Module 05 — Distributed Coordination
"Two registry instances each believed they held the daily-merge lock. The bug was not in the lock service. The bug was in treating a distributed lock like a single-machine mutex."
Mission Context
Modules 1 through 4 covered the foundations: the failure model, replication, consensus, fault tolerance. This module covers the coordination primitives built on those foundations: distributed locks and leases (Lesson 1), service discovery and load balancing (Lesson 2), and gossip protocols (Lesson 3). These primitives are what real services use to call each other, share state, and avoid stepping on each other's resources. They are also where the previous modules' theoretical hazards (clock unreliability, partial failure, replication lag) become operational realities.
The three lessons connect: locks use consensus from Module 3 plus fencing tokens (themselves a Module 4 idea); discovery uses failure detection from Module 4 combined with the load-balancing algorithms introduced here; gossip is the scale-up alternative to centralized registries, with its own consistency model that requires the vector-clock and CRDT thinking from Modules 1 and 2.
The opening incidents — the April lock-without-fencing corruption (Lesson 1), the static-config-file decay (Lesson 2), the central-registry CPU saturation (Lesson 3) — are the standard operational pathologies of growing distributed systems. Knowing the patterns is what lets you choose the right primitive at design time rather than discover the failure at incident time.
Lessons
| # | Title | Source |
|---|---|---|
| 1 | Distributed Locks and Leases | DDIA Ch. 10 + Kleppmann's fencing tokens post |
| 2 | Service Discovery and Load Balancing | Synthesis + Mitzenmacher 2001 + Karger et al. 1997 |
| 3 | Gossip Protocols | Demers 1987 + Das/Gupta/Motivala 2002 (SWIM) |
Project
Telemetry Gossip — implement a SWIM-based gossip layer that replaces a central health registry for a 250-node edge fleet. The project covers the membership-state structures, the SWIM indirect-probe failure detection, the push-pull gossip exchange, and a deterministic test harness that verifies convergence properties and partition behavior at scale.
Position
Module 5 of 6 in the Distributed Systems track.
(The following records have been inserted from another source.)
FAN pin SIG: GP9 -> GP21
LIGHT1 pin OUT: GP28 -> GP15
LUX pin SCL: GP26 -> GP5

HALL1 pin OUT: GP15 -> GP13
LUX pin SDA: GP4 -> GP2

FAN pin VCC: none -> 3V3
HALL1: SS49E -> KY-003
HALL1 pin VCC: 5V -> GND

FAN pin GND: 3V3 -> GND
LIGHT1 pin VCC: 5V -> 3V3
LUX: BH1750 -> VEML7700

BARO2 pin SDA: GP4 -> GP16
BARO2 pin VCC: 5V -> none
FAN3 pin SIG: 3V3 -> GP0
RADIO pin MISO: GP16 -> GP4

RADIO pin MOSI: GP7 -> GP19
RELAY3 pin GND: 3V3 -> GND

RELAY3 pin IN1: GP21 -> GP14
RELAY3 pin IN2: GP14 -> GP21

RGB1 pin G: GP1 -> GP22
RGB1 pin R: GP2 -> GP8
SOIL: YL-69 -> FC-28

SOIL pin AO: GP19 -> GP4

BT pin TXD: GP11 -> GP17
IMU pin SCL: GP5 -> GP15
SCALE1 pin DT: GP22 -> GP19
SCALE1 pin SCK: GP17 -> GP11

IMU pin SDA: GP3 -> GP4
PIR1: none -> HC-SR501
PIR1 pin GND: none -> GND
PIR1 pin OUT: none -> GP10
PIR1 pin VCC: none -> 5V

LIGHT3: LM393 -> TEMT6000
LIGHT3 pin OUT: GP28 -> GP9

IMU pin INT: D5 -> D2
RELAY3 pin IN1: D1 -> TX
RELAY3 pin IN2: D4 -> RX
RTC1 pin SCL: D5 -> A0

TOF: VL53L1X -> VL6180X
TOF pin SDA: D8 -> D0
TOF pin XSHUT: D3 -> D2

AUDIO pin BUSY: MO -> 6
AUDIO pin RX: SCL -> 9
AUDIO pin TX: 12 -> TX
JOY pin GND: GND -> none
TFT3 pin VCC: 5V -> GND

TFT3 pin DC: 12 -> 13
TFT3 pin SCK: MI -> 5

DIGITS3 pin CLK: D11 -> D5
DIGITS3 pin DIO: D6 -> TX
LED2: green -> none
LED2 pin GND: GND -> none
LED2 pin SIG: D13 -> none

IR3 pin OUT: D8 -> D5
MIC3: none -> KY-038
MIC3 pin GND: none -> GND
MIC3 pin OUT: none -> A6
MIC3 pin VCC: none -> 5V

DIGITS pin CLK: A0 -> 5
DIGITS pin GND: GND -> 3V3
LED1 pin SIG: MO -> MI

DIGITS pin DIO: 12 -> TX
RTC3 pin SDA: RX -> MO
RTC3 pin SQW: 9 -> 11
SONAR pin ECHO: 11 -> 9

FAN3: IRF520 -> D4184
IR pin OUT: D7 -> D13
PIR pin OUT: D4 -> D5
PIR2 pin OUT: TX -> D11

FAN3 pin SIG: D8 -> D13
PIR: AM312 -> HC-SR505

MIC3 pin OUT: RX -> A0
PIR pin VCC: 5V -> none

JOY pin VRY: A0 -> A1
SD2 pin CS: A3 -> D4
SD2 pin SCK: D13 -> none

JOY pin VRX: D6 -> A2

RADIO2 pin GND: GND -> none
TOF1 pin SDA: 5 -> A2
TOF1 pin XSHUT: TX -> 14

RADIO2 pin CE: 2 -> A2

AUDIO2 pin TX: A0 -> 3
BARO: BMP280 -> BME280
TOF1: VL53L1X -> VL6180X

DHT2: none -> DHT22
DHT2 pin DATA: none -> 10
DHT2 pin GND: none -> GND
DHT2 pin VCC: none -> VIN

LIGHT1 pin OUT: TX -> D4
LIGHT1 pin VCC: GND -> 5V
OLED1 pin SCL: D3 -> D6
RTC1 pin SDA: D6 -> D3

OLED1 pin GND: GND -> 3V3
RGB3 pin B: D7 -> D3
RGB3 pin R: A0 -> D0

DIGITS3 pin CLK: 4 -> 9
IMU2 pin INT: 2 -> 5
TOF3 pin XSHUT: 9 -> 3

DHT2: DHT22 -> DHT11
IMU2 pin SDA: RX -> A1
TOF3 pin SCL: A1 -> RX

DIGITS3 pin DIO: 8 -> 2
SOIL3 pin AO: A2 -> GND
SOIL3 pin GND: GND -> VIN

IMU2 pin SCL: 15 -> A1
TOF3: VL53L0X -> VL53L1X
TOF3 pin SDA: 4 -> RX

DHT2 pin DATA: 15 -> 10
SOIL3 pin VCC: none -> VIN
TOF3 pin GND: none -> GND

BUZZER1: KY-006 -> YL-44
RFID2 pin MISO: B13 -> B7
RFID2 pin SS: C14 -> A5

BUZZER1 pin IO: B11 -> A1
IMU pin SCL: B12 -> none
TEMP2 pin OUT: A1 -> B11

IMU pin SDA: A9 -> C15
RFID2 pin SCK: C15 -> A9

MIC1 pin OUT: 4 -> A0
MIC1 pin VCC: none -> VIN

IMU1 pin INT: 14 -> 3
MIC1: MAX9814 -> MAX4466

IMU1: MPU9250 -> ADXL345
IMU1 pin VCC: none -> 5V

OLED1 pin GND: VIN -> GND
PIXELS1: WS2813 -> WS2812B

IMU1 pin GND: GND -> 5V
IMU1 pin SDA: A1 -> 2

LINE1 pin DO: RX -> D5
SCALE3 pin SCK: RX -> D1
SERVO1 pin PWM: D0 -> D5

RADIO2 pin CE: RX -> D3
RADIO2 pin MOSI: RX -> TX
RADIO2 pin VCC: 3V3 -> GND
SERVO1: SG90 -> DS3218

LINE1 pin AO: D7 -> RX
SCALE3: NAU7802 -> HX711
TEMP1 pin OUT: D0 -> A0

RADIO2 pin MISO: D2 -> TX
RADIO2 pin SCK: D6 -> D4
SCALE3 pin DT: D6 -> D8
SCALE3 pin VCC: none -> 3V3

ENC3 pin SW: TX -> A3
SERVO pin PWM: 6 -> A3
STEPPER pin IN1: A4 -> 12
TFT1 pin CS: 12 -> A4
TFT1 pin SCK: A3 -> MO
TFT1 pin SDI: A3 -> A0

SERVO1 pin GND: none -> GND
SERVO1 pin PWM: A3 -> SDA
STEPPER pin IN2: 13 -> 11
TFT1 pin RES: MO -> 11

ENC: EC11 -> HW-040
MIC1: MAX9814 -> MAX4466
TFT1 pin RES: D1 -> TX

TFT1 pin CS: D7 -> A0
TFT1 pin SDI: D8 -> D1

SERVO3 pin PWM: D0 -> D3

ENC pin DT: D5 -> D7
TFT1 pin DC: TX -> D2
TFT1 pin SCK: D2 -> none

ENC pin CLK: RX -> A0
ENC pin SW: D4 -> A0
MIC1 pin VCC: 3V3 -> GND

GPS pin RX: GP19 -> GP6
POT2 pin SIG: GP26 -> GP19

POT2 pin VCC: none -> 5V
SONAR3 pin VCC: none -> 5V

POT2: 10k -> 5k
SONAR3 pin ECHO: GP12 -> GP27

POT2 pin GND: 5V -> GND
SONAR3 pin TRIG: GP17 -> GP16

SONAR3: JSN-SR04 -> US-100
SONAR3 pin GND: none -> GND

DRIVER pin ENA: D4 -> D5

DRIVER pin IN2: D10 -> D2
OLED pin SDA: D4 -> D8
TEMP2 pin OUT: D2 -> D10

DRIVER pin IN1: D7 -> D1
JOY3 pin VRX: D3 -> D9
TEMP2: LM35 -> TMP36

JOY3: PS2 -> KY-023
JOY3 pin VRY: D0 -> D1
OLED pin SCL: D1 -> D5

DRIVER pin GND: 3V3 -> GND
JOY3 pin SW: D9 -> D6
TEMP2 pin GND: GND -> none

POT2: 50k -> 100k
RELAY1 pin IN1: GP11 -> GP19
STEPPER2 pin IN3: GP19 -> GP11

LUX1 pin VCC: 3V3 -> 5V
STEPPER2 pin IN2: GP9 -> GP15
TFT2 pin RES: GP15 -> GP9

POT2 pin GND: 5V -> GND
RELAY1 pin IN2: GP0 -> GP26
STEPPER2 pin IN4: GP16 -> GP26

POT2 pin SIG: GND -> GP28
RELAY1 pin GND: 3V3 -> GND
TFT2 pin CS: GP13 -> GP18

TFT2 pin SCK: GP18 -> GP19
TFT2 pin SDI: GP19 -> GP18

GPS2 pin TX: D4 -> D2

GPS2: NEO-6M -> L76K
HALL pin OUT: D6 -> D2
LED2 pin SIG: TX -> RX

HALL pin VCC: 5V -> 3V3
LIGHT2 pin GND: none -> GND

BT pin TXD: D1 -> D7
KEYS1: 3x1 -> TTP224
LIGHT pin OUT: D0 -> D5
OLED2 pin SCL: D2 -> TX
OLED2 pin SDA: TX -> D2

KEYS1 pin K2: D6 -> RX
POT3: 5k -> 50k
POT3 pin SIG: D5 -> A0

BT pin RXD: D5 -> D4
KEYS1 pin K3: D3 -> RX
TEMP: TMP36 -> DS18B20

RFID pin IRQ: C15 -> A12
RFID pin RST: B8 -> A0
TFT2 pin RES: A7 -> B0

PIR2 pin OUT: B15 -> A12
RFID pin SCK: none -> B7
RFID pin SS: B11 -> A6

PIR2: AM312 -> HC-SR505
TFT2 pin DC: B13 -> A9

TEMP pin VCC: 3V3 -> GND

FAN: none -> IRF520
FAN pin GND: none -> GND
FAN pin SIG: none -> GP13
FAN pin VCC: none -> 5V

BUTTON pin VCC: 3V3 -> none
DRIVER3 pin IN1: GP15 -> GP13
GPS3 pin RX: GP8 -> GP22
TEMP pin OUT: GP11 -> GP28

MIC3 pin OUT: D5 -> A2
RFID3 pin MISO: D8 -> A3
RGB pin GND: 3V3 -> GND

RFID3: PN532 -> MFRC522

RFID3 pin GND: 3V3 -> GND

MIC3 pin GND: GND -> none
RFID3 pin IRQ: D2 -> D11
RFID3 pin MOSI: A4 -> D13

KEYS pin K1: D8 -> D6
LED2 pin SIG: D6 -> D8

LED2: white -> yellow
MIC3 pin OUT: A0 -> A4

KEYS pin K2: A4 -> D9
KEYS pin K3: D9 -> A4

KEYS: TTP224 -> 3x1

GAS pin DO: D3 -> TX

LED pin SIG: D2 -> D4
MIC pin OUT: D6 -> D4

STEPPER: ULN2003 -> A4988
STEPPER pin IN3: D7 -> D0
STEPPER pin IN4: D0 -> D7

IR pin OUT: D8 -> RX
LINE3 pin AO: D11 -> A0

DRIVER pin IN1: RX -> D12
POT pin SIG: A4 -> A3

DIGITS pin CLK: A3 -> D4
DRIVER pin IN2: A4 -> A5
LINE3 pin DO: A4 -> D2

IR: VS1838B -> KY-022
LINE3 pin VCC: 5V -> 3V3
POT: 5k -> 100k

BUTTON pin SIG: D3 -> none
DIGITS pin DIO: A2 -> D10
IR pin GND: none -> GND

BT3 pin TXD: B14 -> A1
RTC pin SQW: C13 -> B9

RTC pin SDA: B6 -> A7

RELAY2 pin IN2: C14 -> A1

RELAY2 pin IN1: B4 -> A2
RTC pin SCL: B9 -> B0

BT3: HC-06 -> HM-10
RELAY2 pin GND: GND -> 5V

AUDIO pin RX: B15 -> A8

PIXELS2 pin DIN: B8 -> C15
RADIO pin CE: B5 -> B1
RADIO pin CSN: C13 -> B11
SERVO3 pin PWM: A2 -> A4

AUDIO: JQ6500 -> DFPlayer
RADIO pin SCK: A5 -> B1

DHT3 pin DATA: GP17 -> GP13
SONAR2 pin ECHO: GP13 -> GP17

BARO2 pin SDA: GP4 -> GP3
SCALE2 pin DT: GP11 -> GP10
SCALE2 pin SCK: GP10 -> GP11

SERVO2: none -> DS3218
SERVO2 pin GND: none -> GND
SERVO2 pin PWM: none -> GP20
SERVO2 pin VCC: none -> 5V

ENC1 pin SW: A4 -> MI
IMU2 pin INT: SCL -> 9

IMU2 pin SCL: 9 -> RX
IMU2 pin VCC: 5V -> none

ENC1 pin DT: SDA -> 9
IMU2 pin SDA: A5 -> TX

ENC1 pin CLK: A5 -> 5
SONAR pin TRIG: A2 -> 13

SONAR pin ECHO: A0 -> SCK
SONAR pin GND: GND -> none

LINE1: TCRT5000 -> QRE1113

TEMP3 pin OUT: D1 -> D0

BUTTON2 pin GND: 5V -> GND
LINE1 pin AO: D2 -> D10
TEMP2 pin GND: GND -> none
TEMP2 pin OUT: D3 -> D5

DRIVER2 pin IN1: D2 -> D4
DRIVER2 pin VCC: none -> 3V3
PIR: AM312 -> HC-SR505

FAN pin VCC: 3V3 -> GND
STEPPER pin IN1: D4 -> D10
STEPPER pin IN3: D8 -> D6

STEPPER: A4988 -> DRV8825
What You Should Be Able to Do After This Module
- Use a distributed lock service correctly: leases with explicit renewal, fencing tokens validated at the protected resource, monotonic-time renewal loops, halt-on-lease-loss semantics.
- Recognize the holder-pauses failure mode and other ways that distributed locks differ from single-machine mutexes.
- Choose between client-side and server-side service discovery for a given workload and articulate the operational tradeoffs.
- Implement and tune load balancing algorithms: round-robin, P2C, consistent hashing with virtual nodes, weighted variants.
- Choose between centralized registry and gossip-based membership based on cluster size and consistency requirements.
- Reason about gossip propagation time, fanout, and bandwidth as a function of cluster size, and tune the protocol's parameters against the operational regime.
Source Materials
- DDIA 2nd Edition (Kleppmann & Riccomini, 2026), Chapter 10 — "Membership and Coordination Services." The primary direct source for Lesson 1.
- Martin Kleppmann, "How to do distributed locking" (kleppmann.com, 2016) — the canonical public reference for fencing tokens.
- Hunt et al., "ZooKeeper: Wait-free coordination for Internet-scale systems" (USENIX ATC 2010) — ZooKeeper's foundational paper.
- Karger et al., "Consistent Hashing and Random Trees" (STOC 1997) — the consistent-hashing original.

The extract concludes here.